Device that changes a smartphone into a 3D printer
A piece of polarised glass is installed into the base, which your phone's touchscreen will be facing when set in place.
We keep hearing about the awesome applications of 3D printers, such as home-made braces (don’t actually try at home), toys and, you know, human ears, but despite the technology being cheaper and more accessible than ever, you probably don’t have too many people in your life who actually use a 3D printer for real.
Well, if devices like the OLO are anything to go on, that could all be about to change. The OLO is a $99 gadget that lets you turn any smartphone into a 3D printer, and uses the light from the touchscreen to process your plastic creations.
The whole thing is designed to be super-simple to understand and operate, and is battery-operated and fully portable, weighing just 780 grams and measuring 17.2 x 11.5 x 14.8 cm.
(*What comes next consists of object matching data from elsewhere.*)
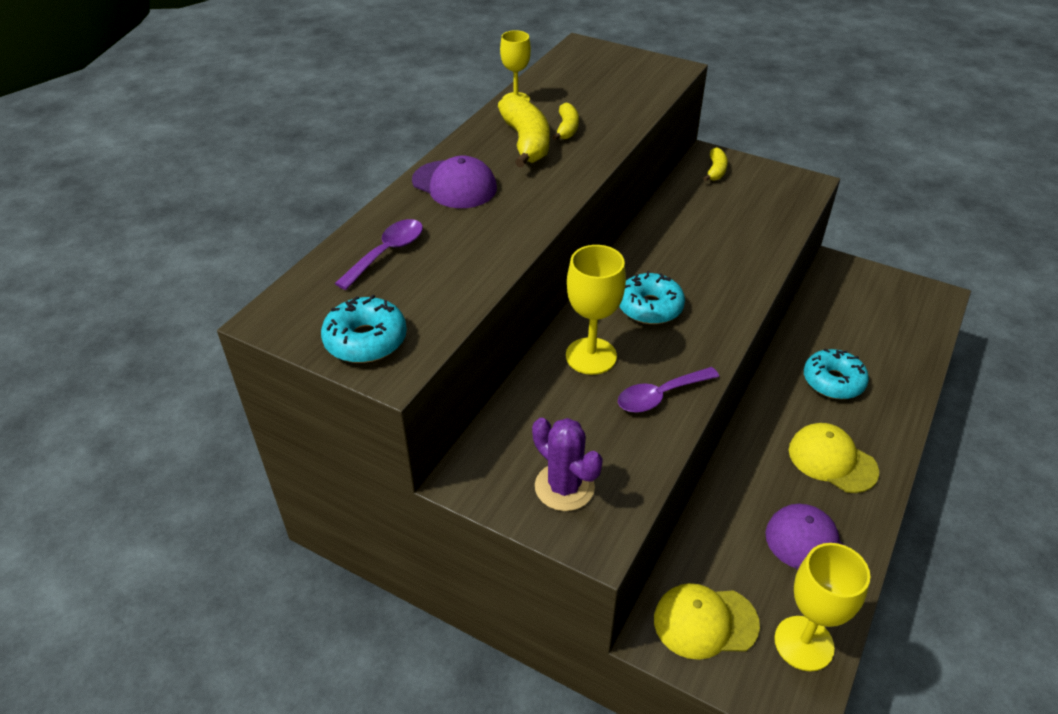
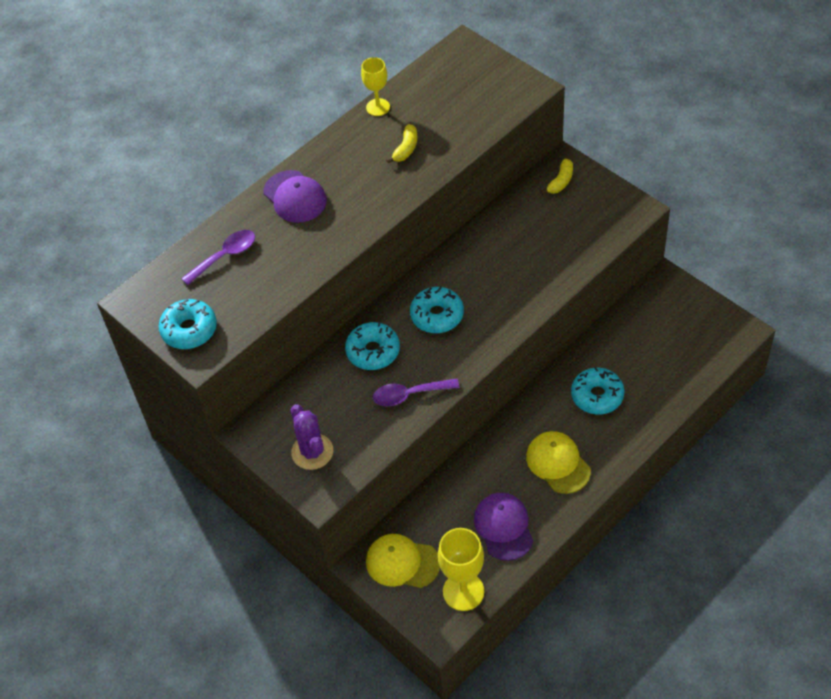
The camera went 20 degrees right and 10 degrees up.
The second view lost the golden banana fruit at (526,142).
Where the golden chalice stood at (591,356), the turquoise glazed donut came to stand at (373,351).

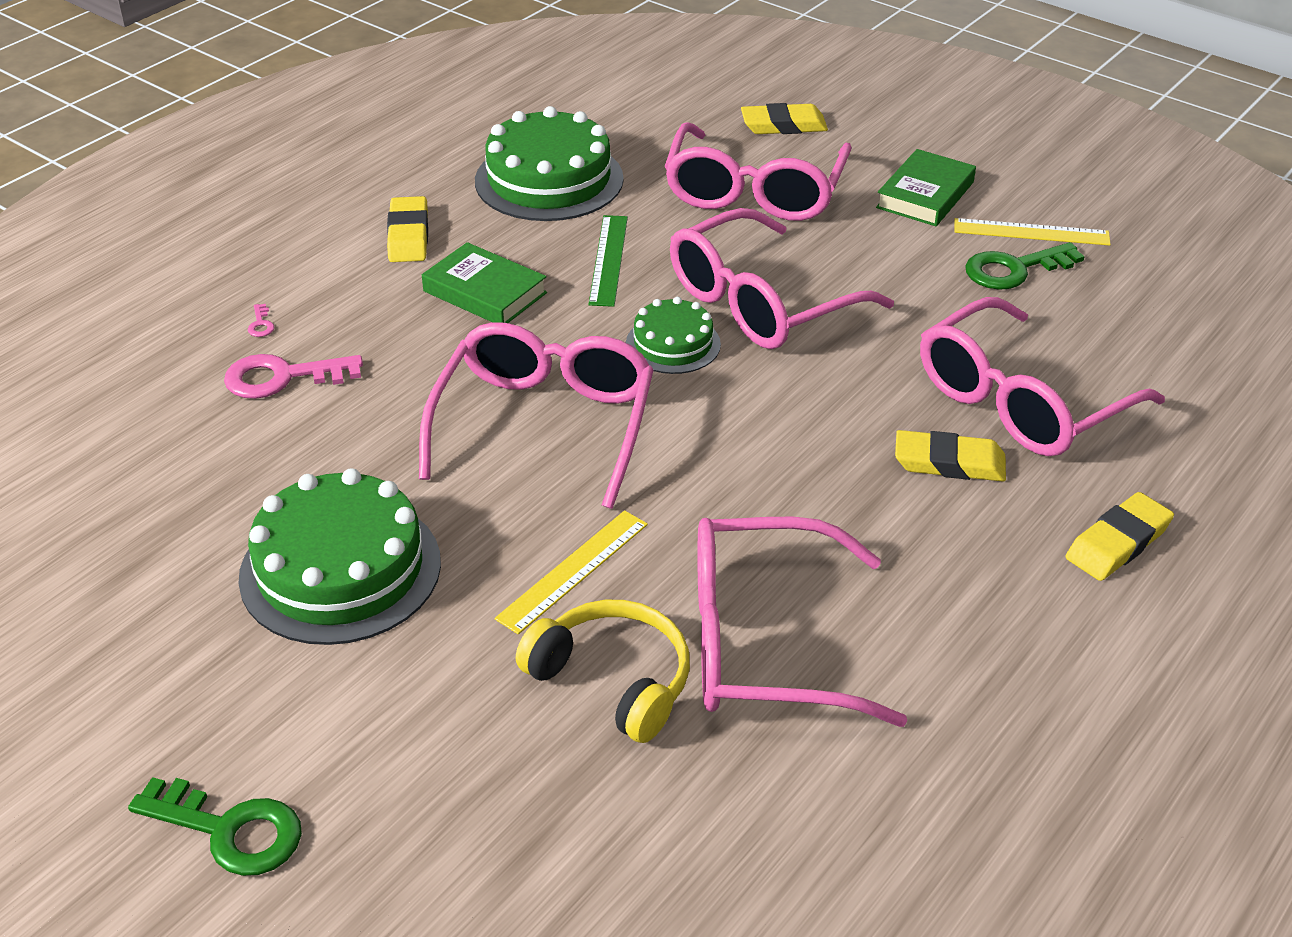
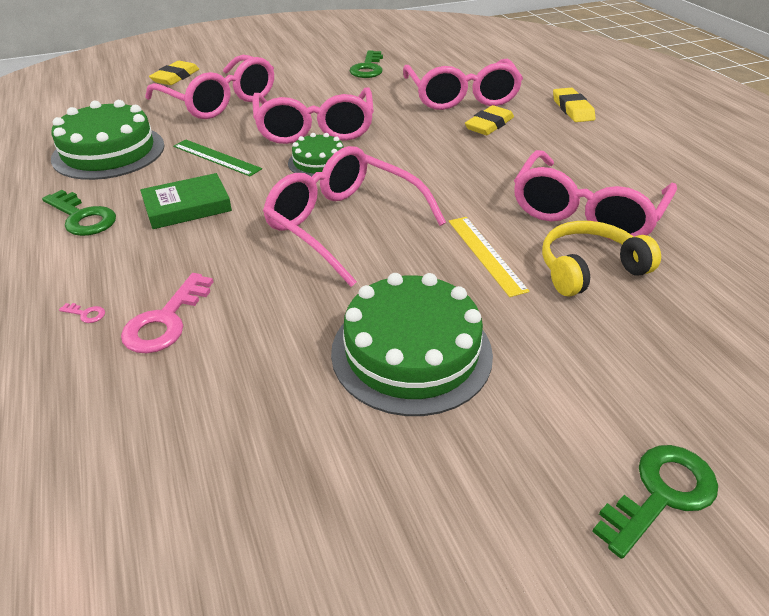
The camera went 60 degrees left and 0 degrees up.
The second view lost the emerald book at (925,195).
The second view lost the golden measuring stick at (1031,232).
Where the golden pencil eraser stood at (408,235), the emerald key came to stand at (82,217).

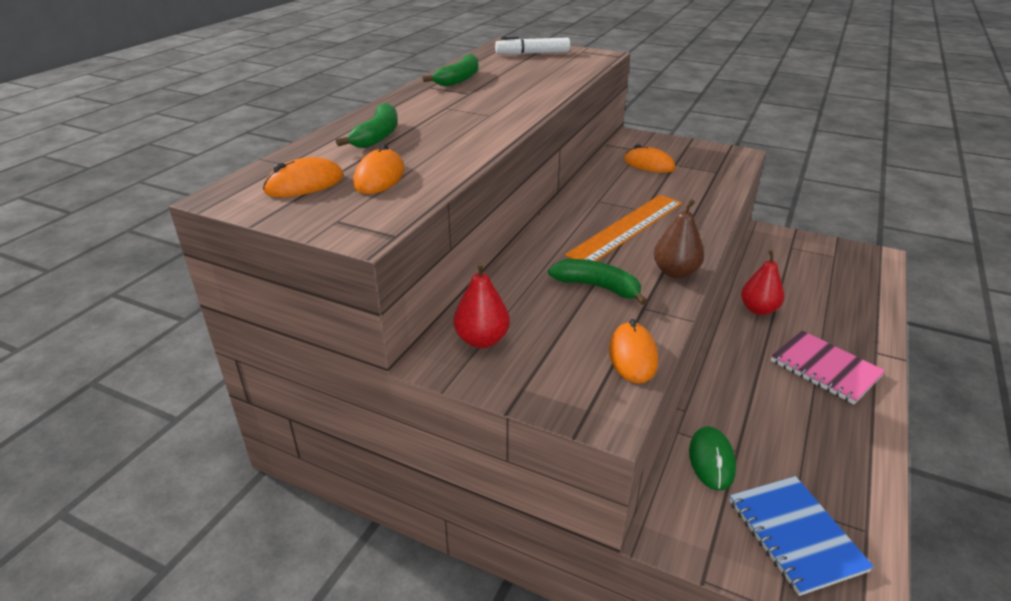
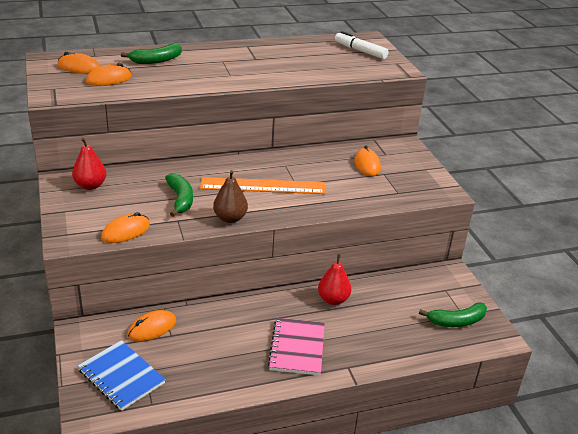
The camera went 45 degrees right and 0 degrees up.
The emerald banana fruit ended up elsewhere, having gone from (459,79) to (456,321).
What was the emerald mouse at (711,460) turned into the orange-coloured mouse at (152,328).
The cobalt notebook at (795,535) ended up facing another way, 75 degrees counterclockwise from before.

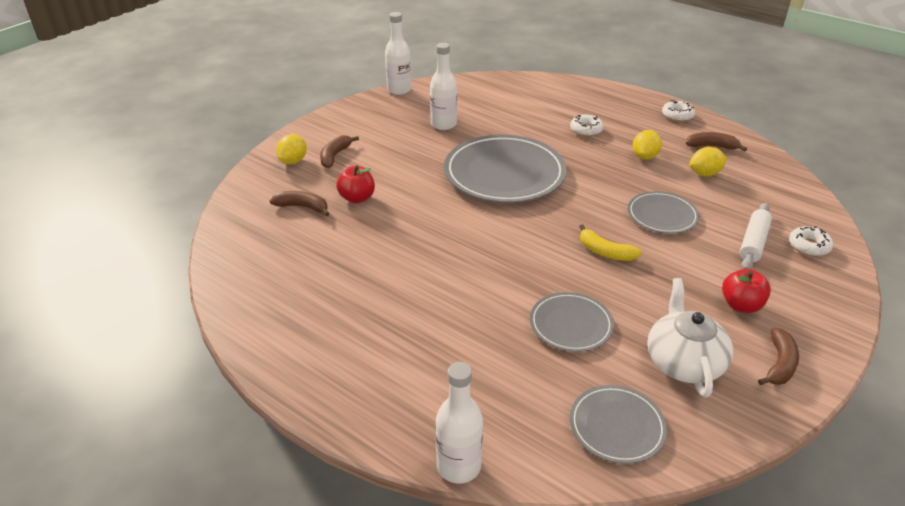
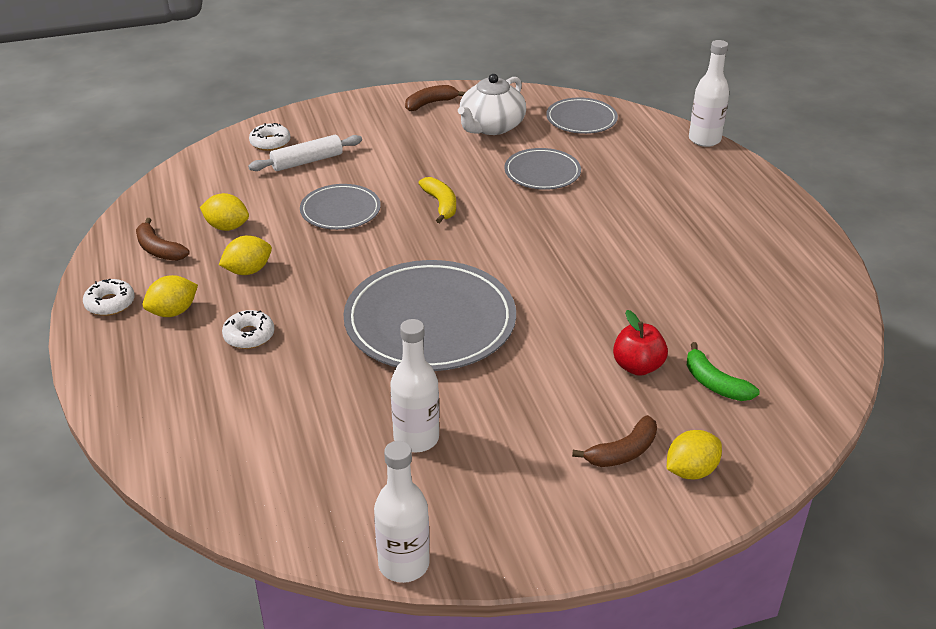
The camera went 145 degrees left and 0 degrees up.
The second view lost the scarlet apple at (741,305).
The second view gained the golden toy lemon at (173,312).
What was the brown banana fruit at (302,207) turned into the emerald banana fruit at (715,383).

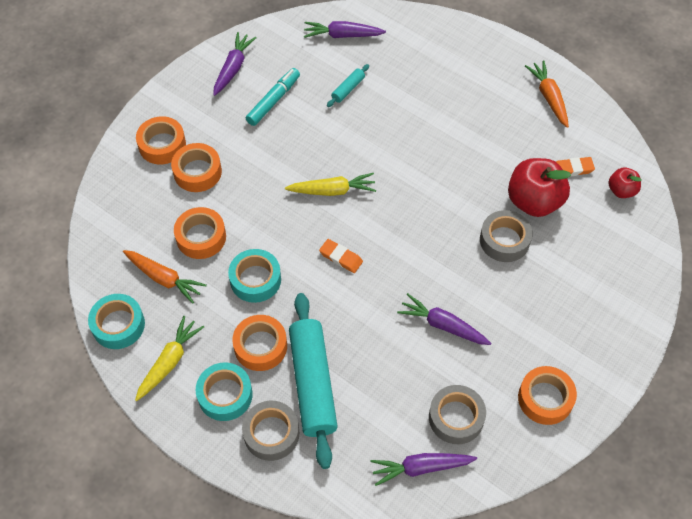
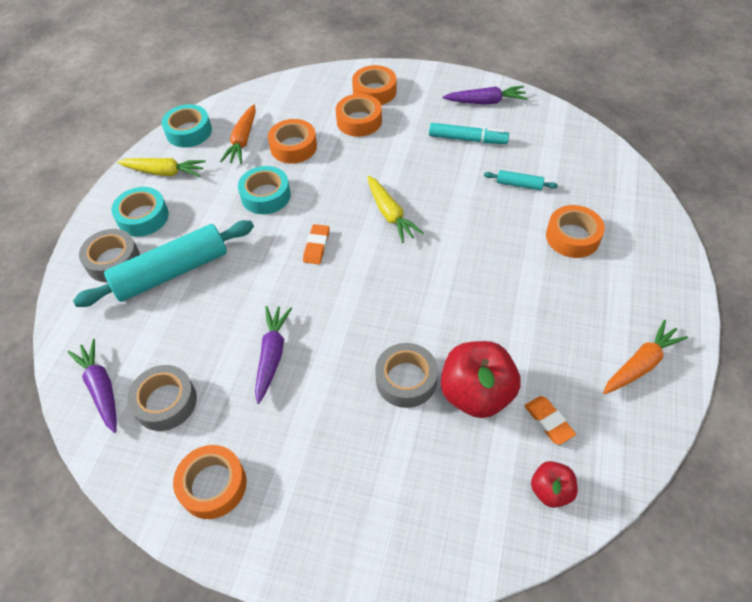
The camera went 70 degrees right and 5 degrees down.
The second view lost the violet toy carrot at (342,35).
The orange-coloured tape ended up elsewhere, having gone from (260,346) to (572,237).

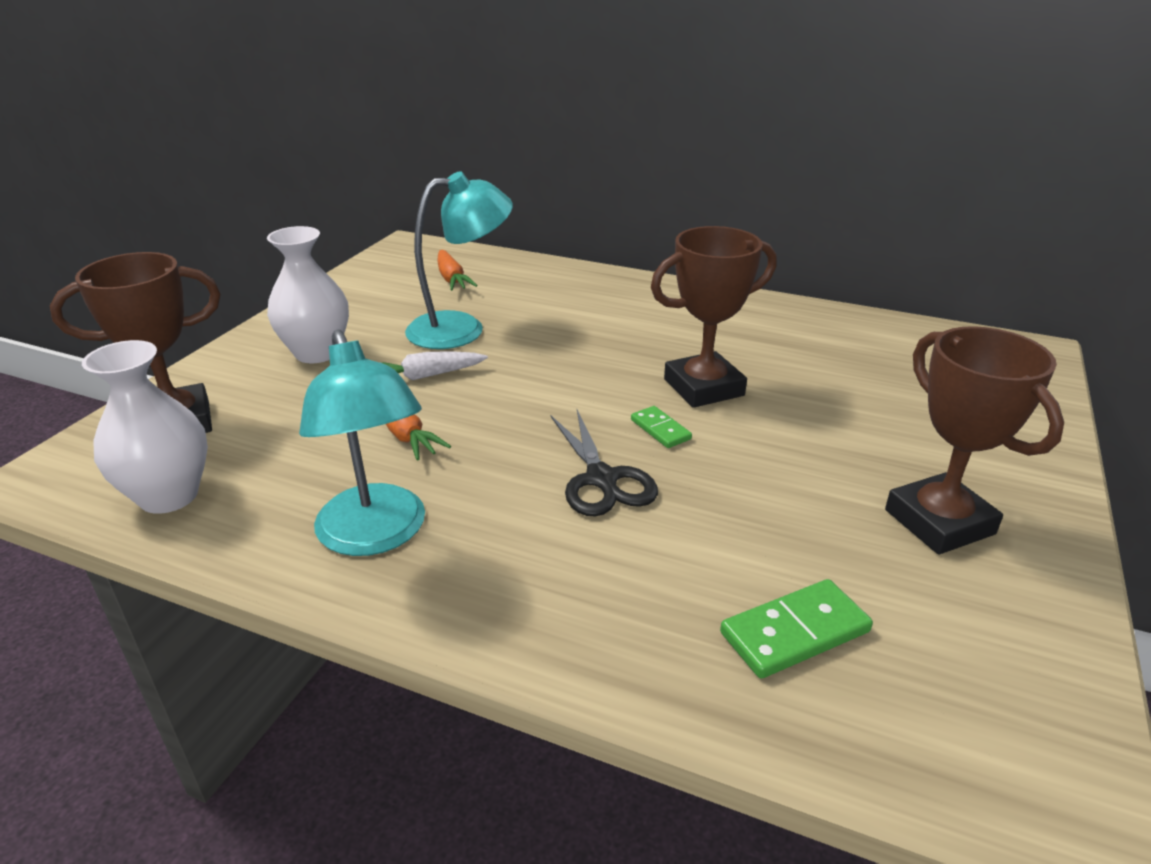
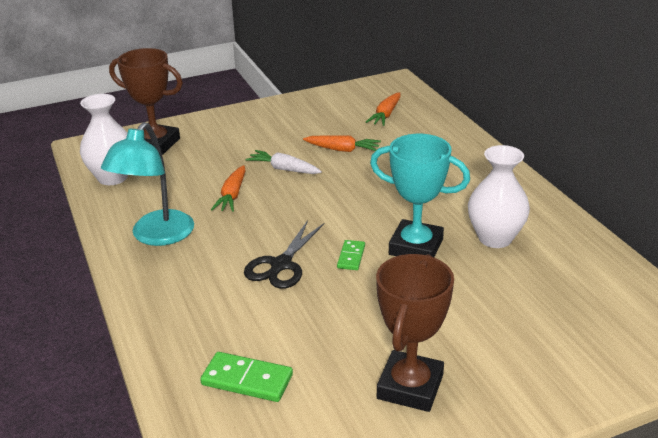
The camera went 45 degrees right and 0 degrees up.
The snow-white vase ended up elsewhere, having gone from (317,353) to (495,238).
Where the turquoise desk lamp stood at (461,329), the orange-coloured toy carrot came to stand at (342,150).
What was the brown trophy at (703,387) turned into the turquoise trophy at (416,247).

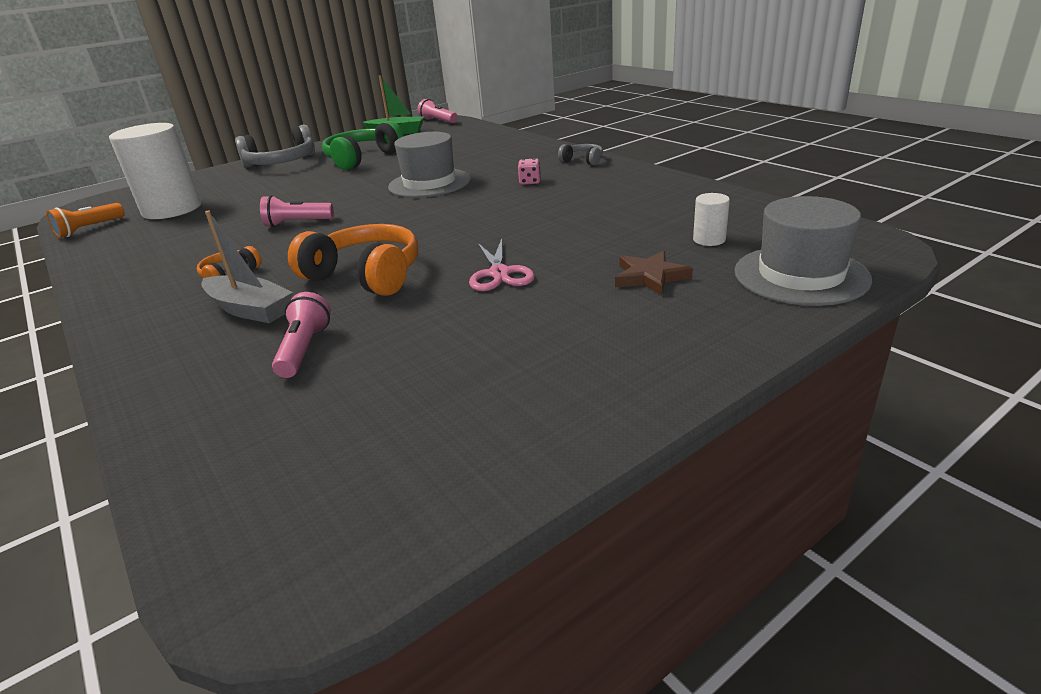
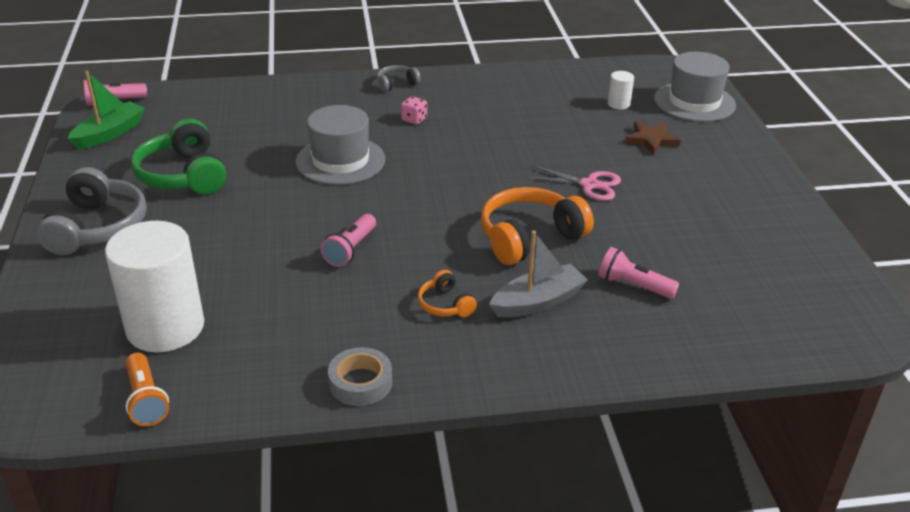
The camera went 65 degrees left and 5 degrees up.
The second view gained the grey tape at (360,383).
It consists of three parts: a reservoir, which holds 400 cubic cm of printing volume; 100 gm bottles of coloured photopolymer resin to build your objects with; and a mechanised lid.
So how do you use it? First, you have to load a schematic of your object into the OLO mobile app and then fit your smartphone into the base under the reservoir. A piece of polarised glass is installed into the base, which your phone’s touchscreen will be facing when set in place. Then comes the printing part, which Drew Prindle explains over at Digital Trends: “Basically, once you place the lid on top and the printer starts going, the app makes your phone’s screen light up with a specific pattern.
The polarised glass then takes all this light and redirects it so that all the photons are travelling straight upward. So as your phone’s screen beams light up into the reservoir, the directed light causes a layer of resin to harden onto the build plate, which slowly moves upward as each new layer is created.”